Lee Joowon, Lee Seungyeoun, Jang Jin-Young, Park Taesung
Department of Statistics, Seoul National University, Seoul, South Korea.
Department of Applied Statistics, Sejong University, Seoul, South Korea.
BMC Med Genomics. 2018 Apr 20;11(Suppl 2):30. doi: 10.1186/s12920-018-0344-z.
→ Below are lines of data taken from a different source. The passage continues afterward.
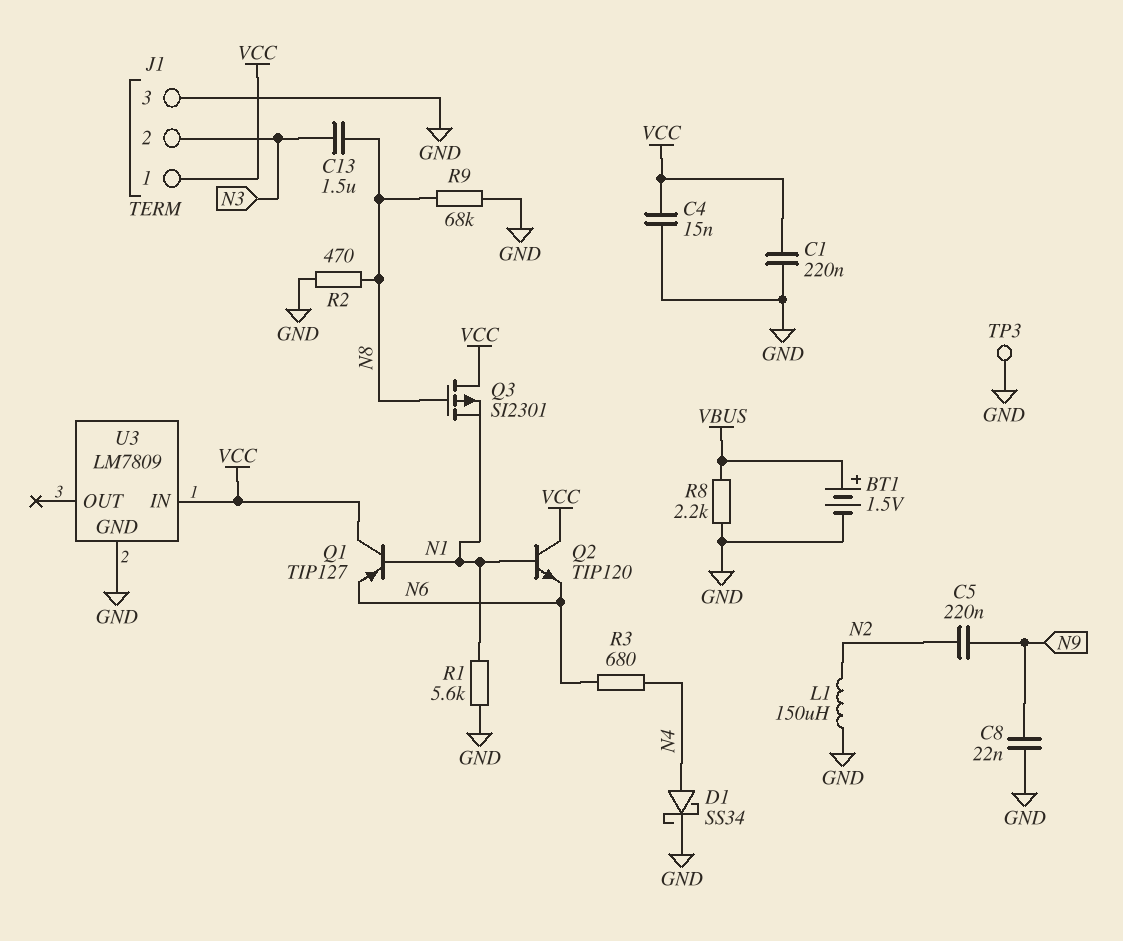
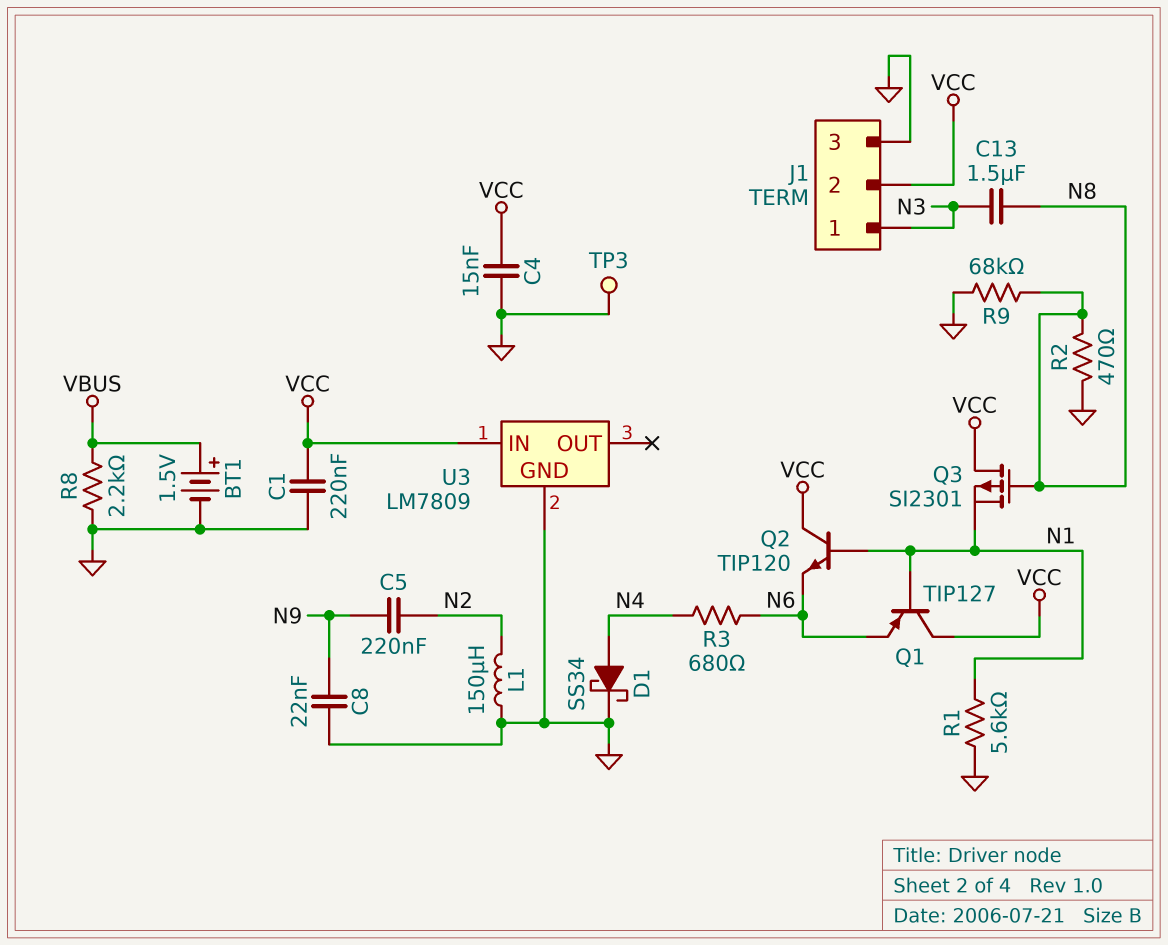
J1 pin 1: VCC -> N3
J1 pin 2: N3 -> VCC

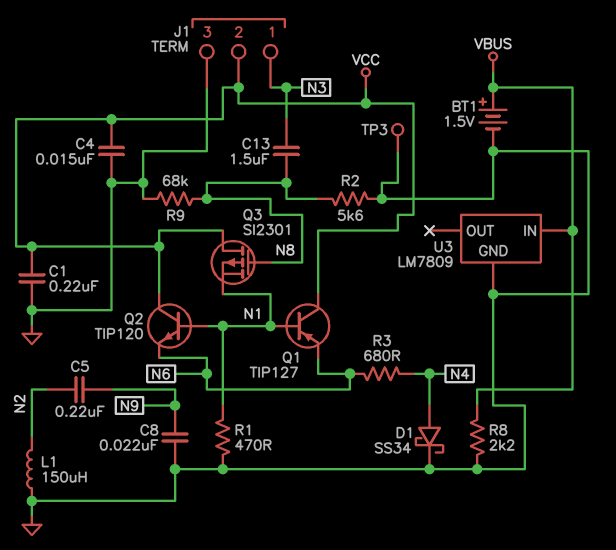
R1: 5.6k (GND, N1) -> 470 (GND, N1)
R2: 470 (GND, N8) -> 5.6k (GND, N8)
U3 pin IN: VCC -> VBUS

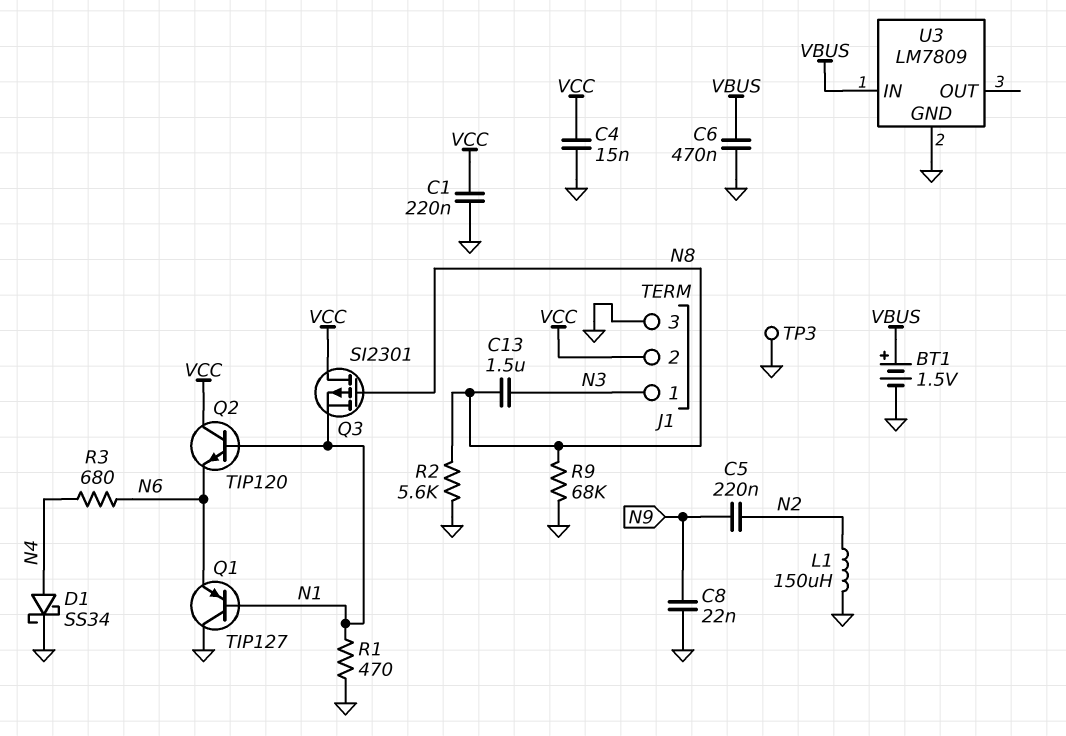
C6: none -> 470nF (GND, VBUS)
Q1: PNP TIP127 (B N1, C VCC, E N6) -> PNP TIP127 (B N1, C GND, E N6)
R8: 2.2k (GND, VBUS) -> none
Recent statistical methods for next generation sequencing (NGS) data have been successfully applied to identifying rare genetic variants associated with certain diseases. However, most commonly used methods (e.g., burden tests and variance-component tests) rely on large sample sizes. Notwithstanding, due to its-still high cost, NGS data is generally restricted to small sample sizes, that cannot be analyzed by most existing methods.
In this work, we propose a new exact association test for sequencing data that does not require a large sample approximation, which is applicable to both common and rare variants. Our method, based on the Generalized Cochran-Mantel-Haenszel (GCMH) statistic, was applied to NGS datasets from intraductal papillary mucinous neoplasm (IPMN) patients. IPMN is a unique pancreatic cancer subtype that can turn into an invasive and hard-to-treat metastatic disease.
Application of our method to IPMN data successfully identified susceptible genes associated with progression of IPMN to pancreatic cancer.
Our method is expected to identify disease-associated genetic variants more successfully, and corresponding signal pathways, improving our understanding of specific disease's etiology and prognosis.
用于下一代测序(NGS)数据的最新统计方法已成功应用于识别与某些疾病相关的罕见遗传变异。然而,大多数常用方法(例如,负荷检验和方差成分检验)依赖于大样本量。尽管如此,由于其成本仍然很高,NGS数据通常限于小样本量,而大多数现有方法无法对其进行分析。
在这项工作中,我们提出了一种用于测序数据的新的精确关联检验,该检验不需要大样本近似,适用于常见和罕见变异。我们基于广义 Cochr an-Mantel-Haenszel(GCMH)统计量的方法应用于导管内乳头状黏液性肿瘤(IPMN)患者的NGS数据集。IPMN是一种独特的胰腺癌亚型,可转变为侵袭性且难以治疗的转移性疾病。
将我们的方法应用于IPMN数据成功识别出与IPMN进展为胰腺癌相关的易感基因。
我们的方法有望更成功地识别与疾病相关的遗传变异以及相应的信号通路,增进我们对特定疾病病因和预后的理解。